Population rates for children aged 0-14 had risen steadily since 2002-03, largely due to the introduction of prevention of mother-to-child transmission and antiretroviral treatments for mothers and children infected by HIV or suffering from AIDS.

However, fertility rates had declined, with the average number of children born to South African mothers now 2.4 compared to 2.7 10 years ago.

South Africans were also living longer, with the average life expectancy now 64 - two years more than 2012 estimates.

Lehohla said at this rate, the country was likely to reach the 70-year-old life expectancy target set out in the National Development Plan by 2030.

Problematically, however, the population in the range of 15 to 34 had been declining steadily. This was supposed to be the most economically active age range, making up the bulk of the country's workforce.

Lehohla said that this would affect the country's potential to reach the "demographic dividend" - a window period for economic growth created when fertility rates decline and the working-age population grows.
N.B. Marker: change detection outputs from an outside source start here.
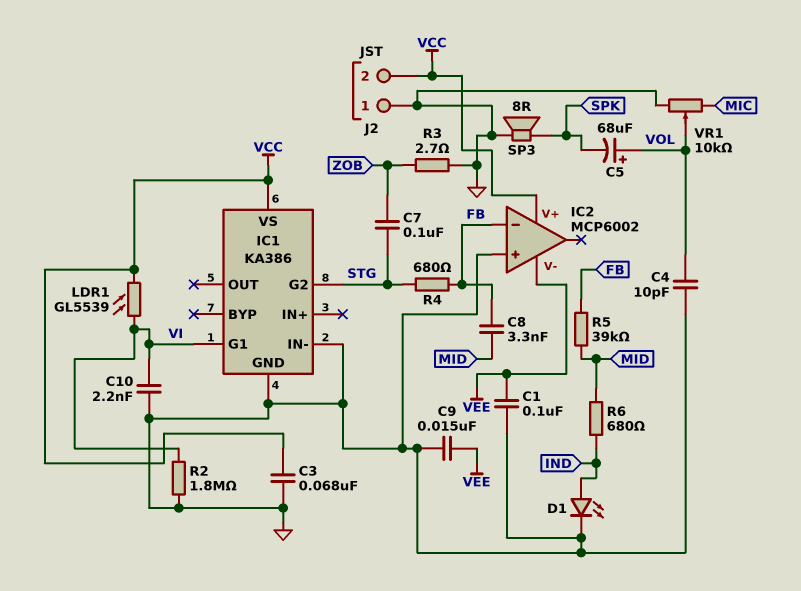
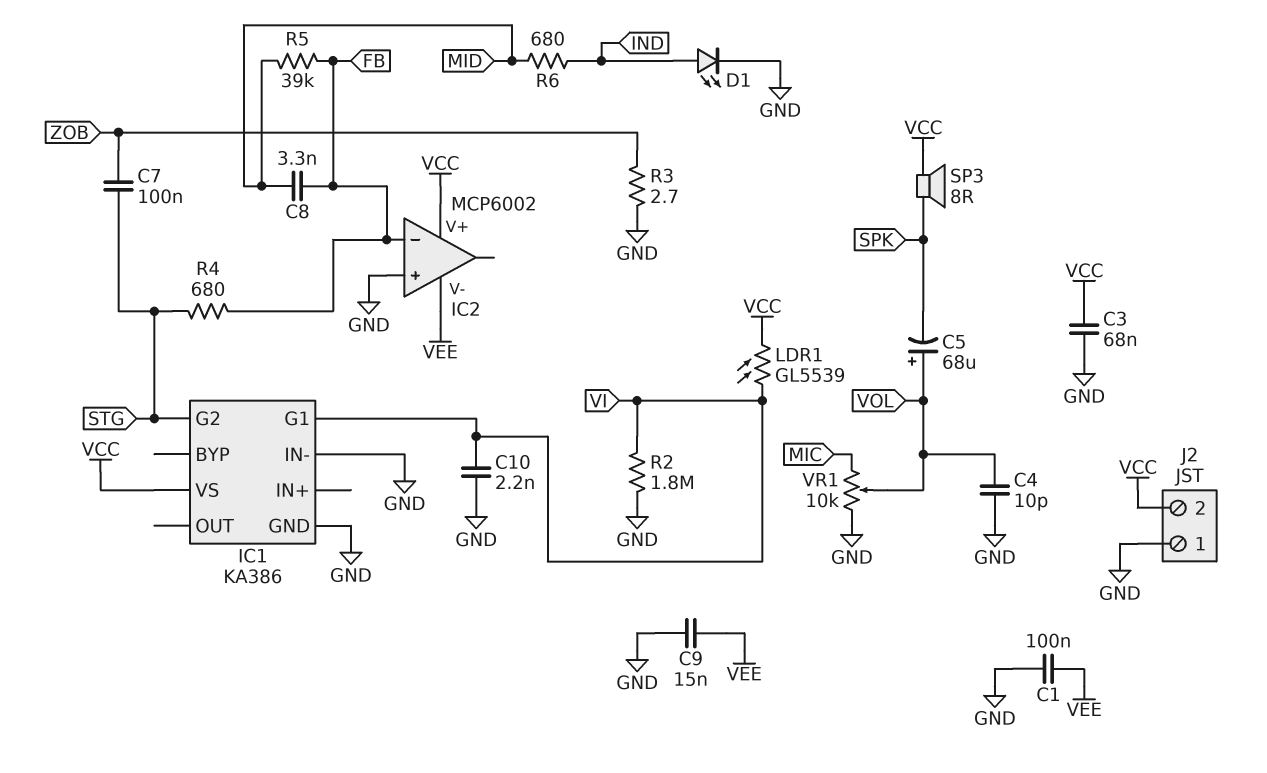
SP3: speaker 8R (GND, SPK) -> speaker 8R (SPK, VCC)

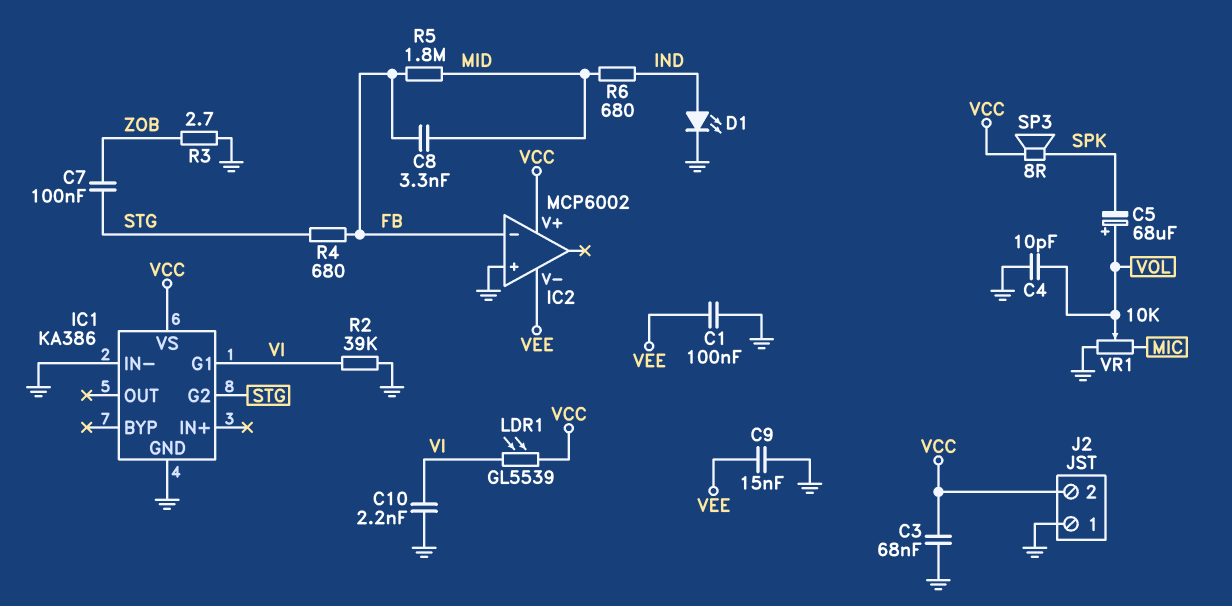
R2: 1.8M (GND, VI) -> 39k (GND, VI)
R5: 39k (FB, MID) -> 1.8M (FB, MID)

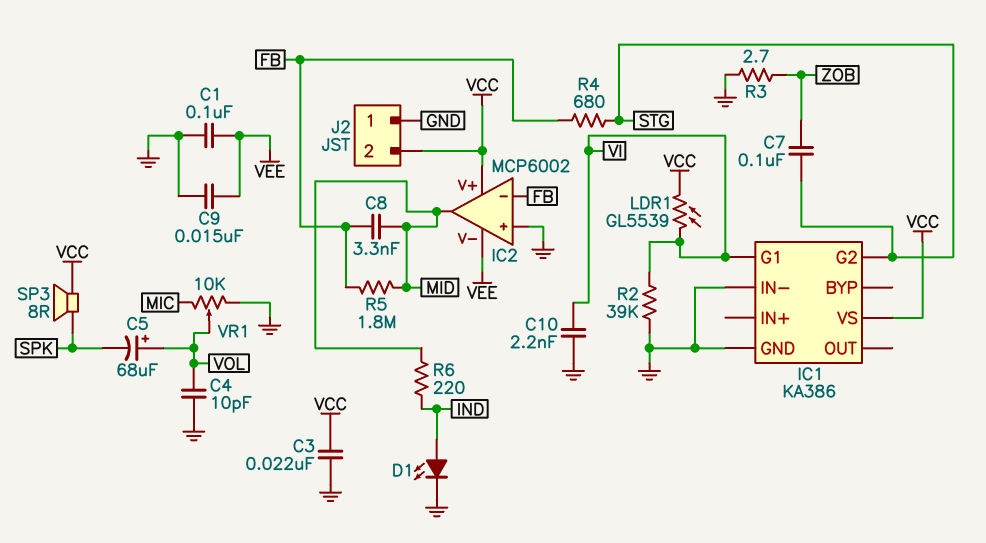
C3: 68nF (GND, VCC) -> 22nF (GND, VCC)
IC2 pin out: none -> MID
R6: 680 (IND, MID) -> 220 (IND, MID)

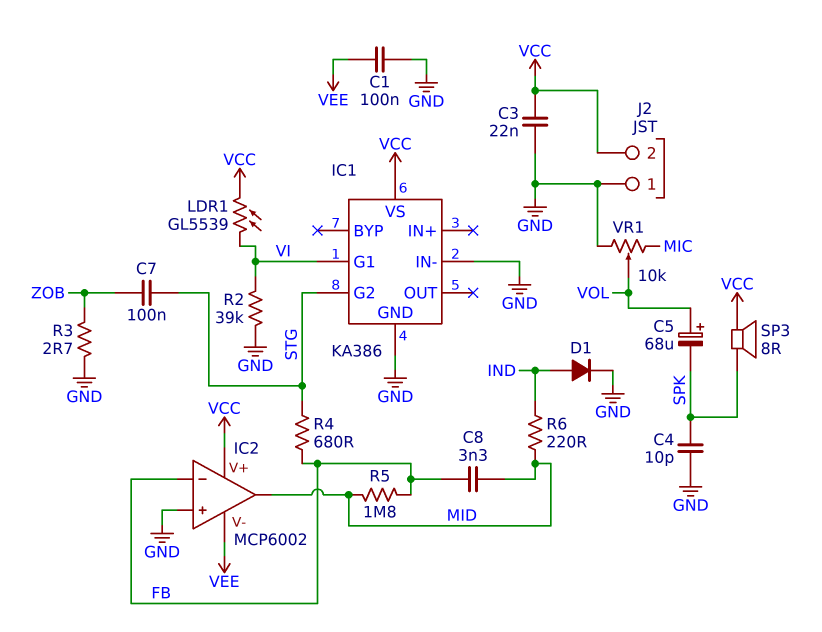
C4: 10pF (GND, VOL) -> 10pF (GND, SPK)
C9: 15nF (GND, VEE) -> none
C10: 2.2nF (GND, VI) -> none
D1: LED (A IND, K GND) -> diode (A IND, K GND)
"These two age groups [children and the elderly] are dependent populations and they depend largely on the 15-34 age group. But the growth rate of that group is declining, so the burden will fall on a declining population," Lehohla said.
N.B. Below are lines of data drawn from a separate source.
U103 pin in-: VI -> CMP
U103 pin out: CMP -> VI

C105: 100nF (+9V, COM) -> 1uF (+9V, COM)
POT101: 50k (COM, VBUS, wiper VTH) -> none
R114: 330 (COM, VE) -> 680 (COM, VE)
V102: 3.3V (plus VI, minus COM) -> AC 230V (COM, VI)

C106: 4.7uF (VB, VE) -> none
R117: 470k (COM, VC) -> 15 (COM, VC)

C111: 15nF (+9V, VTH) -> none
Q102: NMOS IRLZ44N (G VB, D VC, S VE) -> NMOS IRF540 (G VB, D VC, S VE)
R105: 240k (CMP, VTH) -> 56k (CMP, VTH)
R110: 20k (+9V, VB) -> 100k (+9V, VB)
"Added to this is that the 1535 age group has the highest rate of unemployment, so they're relying on nothing. In fact, that group is feeding off the social grants of the children and the elderly. We're facing a serious problem," he said.

Economist Dawie Roodt said population ageing and life expectancy were measures of progress for any country, but if they grew before the country generated wealth for its population, this could render it an "old, poor" country.

"With the economy growing below 1%, on a per capita basis, we will be getting poorer.

"Part of the reason why we see this, has to do with a number of things. We were getting richer, broadly speaking, and if you are getting richer, you are getting older and that is a good thing," he said.

Roodt said SA needed to couple its young population with world-class skills development. This could be helped by allowing skilled foreigners into the country to impart skills.